The white-cheeked cotinga feeds on fruit, primarily that of mistletoes. Its diet possibly includes insects though there are no observations of such feeding. It mostly forages singly or in pairs, and in the non-breeding season also in small groups. It plucks the fruits while perched, often consuming several in quick succession. It regurgitates the sticky seeds and wipes them from its bill on branches; this practice apparently makes the species the primary dispersal agent of the mistletoes.

===Breeding===

The white-cheeked cotinga breeds at least in April and May and may begin it season earlier. Two birds appeared to display to each other with bowing, head bobbing, and wing flicking. One well-described nest was a deep cup made from moss and lichens with a few twigs lined with coarse grasses. Most nests have been in large clumps of mistletoe in Polylepis trees between about 4 and 7 m above the ground.

===Vocalization===

As of August 2025 xeno-canto had four recordings of white-cheeked cotinga vocalizations; the Cornell Lab's Macaulay Library had 11 with much overlap.

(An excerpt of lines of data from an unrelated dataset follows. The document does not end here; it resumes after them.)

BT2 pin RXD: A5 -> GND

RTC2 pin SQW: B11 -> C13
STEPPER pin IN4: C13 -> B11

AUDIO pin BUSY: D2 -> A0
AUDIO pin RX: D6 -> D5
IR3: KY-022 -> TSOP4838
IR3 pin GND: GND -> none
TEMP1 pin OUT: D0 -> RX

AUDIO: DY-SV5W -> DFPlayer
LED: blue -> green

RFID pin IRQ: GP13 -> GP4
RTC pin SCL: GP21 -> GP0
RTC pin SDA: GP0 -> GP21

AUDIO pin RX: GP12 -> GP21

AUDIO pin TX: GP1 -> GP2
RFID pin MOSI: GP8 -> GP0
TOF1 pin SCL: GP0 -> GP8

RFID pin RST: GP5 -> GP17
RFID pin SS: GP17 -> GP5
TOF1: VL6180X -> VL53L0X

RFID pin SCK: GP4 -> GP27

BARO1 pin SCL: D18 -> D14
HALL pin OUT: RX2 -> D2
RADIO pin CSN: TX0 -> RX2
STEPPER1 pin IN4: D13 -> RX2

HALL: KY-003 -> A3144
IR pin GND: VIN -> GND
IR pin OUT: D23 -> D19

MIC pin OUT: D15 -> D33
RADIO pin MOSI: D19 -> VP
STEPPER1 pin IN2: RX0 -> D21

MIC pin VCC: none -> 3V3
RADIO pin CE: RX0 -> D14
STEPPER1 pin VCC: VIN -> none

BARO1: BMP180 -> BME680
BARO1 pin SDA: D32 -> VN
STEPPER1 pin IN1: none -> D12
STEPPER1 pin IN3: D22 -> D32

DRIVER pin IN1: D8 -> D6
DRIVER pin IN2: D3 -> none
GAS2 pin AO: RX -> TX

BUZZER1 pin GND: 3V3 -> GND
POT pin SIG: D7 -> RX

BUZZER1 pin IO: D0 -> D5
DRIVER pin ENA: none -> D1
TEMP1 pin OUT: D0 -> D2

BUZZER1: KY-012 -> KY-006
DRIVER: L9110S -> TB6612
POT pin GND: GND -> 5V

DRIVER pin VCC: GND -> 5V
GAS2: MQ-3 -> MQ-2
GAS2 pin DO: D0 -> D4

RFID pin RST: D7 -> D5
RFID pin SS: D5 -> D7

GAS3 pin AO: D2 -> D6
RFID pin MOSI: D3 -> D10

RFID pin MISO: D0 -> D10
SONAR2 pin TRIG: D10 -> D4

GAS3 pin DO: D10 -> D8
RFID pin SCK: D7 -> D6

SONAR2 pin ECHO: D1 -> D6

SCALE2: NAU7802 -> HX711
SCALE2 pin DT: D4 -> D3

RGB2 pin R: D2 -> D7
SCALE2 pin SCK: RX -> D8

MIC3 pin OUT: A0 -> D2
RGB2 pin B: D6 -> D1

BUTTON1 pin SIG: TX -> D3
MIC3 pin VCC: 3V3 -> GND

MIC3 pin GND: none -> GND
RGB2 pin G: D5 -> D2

The white-cheeked cotinga's song is "a series of deep, burry accelerating quacks into a rising-falling chatter, slowing at the very end" djee-djee-DJEE-DJEE-djee'dje'dje'djer'r'r'r'r'dje'dje". Its call is "a deep, burry series of emphatic quacks: djee-djee-DJEE-DJEE-DJEEP". The species sings mostly early in the morning and late in the afternoon, and usually from an exposed perch. Both members of a pair sing as do other members of the non-breeding season groups.

==Status==

The IUCN originally in 1988 assessed the white-cheeked cotinga as Threatened, then in 1994 as vulnerable, and since March 2023 as Near Threatened. It is patchily distributed across its range; its estimated population of between 2500 and 10,000 mature individuals is believed to be decreasing. "The most severe threat to the species are uncontrolled cutting of Polylepis woodlands for timber, firewood and charcoal, and heavy grazing by livestock, which prevent forest regeneration". The species is considered rare and local. It occurs in several protected areas though some are only nominally maintained.